Un arete y un encendedor

Me gusta quedarme con objetos pequeños de las personas que conozco y que valen la pena. Pero ayer, ayer yo me quería quedar contigo y no con tu arete. 
- V. 


Un jardín con algunas plantas regadas por aquí y por allá, una madrugada húmeda y lodo bajo nuestros pies. Un intercambio de ideas tan intenso que me hizo pensar que te conozco de otra vida. Tus manos encendiendo un cigarrillo, el entrecerrar de tus párpados al exhalar sendas bocanadas de humo. Tus ojos coquetos invitándome a besarte, tus labios encontrando mi cuello. De aliens, filosofía, amor, humanidad e ideales corrieron las frases.

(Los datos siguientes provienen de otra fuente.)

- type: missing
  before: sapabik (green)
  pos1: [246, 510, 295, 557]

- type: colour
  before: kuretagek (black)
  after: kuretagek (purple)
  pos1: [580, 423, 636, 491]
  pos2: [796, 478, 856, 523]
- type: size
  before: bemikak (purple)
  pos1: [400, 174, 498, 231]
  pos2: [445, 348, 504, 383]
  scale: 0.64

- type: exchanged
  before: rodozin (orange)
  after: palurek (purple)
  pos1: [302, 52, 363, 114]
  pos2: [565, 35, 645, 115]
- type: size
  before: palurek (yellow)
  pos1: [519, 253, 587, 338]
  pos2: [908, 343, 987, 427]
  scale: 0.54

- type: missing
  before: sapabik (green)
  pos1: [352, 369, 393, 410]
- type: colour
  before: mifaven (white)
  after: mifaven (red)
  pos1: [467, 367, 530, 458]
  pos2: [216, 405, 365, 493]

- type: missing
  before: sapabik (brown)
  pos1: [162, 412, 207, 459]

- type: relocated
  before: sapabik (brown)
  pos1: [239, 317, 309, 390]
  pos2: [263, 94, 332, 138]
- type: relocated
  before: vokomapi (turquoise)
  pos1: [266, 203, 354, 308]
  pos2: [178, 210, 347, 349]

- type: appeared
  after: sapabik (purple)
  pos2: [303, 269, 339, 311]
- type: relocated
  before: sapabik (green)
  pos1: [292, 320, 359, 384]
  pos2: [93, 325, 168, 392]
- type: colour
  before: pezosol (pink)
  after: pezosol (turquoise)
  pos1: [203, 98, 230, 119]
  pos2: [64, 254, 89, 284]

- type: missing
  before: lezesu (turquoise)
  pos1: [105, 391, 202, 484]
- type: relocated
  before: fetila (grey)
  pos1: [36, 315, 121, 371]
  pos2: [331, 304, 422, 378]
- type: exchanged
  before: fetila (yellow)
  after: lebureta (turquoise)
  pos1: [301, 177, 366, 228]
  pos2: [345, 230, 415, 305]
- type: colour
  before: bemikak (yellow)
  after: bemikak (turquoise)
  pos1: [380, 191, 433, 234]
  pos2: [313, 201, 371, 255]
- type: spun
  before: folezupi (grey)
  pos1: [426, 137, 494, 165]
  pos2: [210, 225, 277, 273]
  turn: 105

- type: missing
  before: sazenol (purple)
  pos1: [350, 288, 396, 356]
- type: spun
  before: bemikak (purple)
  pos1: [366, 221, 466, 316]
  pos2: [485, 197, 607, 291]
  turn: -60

Una habitación, una cama individual y cobijas sobre nuestros cuerpos. Fuertes palabras saliendo de tu boca, yo aceptándolas y correspondiéndolas. Ideas fugaces, aún sin definir; muchos planes. Impaciencia. Tiempo. Intriga. ¿Qué hicieron de nosotros tres cajetillas de cigarros e infinidad de cervezas? Nos convirtieron en honestidad; fuimos sinceridad.
Dormí tranquila, sin prisas. Dormí sin más sueños que los que unas horas antes habíamos comentado. Al despertar, el olor a leña que desprendía tu cabello me embriagó. El Sol colándose cínico a través de la ventana e iluminando el desorden de la recámara: fotografía en sepia. La cabeza me martilleaba pero el ver tus pestañas a milímetros de mí, me reconfortaba. Saliste de la cama y yo tatué en mi sentido del tacto los últimos momentos que estuvimos recostados hombro con hombro. Tu sonrisa me obligó a despertar de buen humor.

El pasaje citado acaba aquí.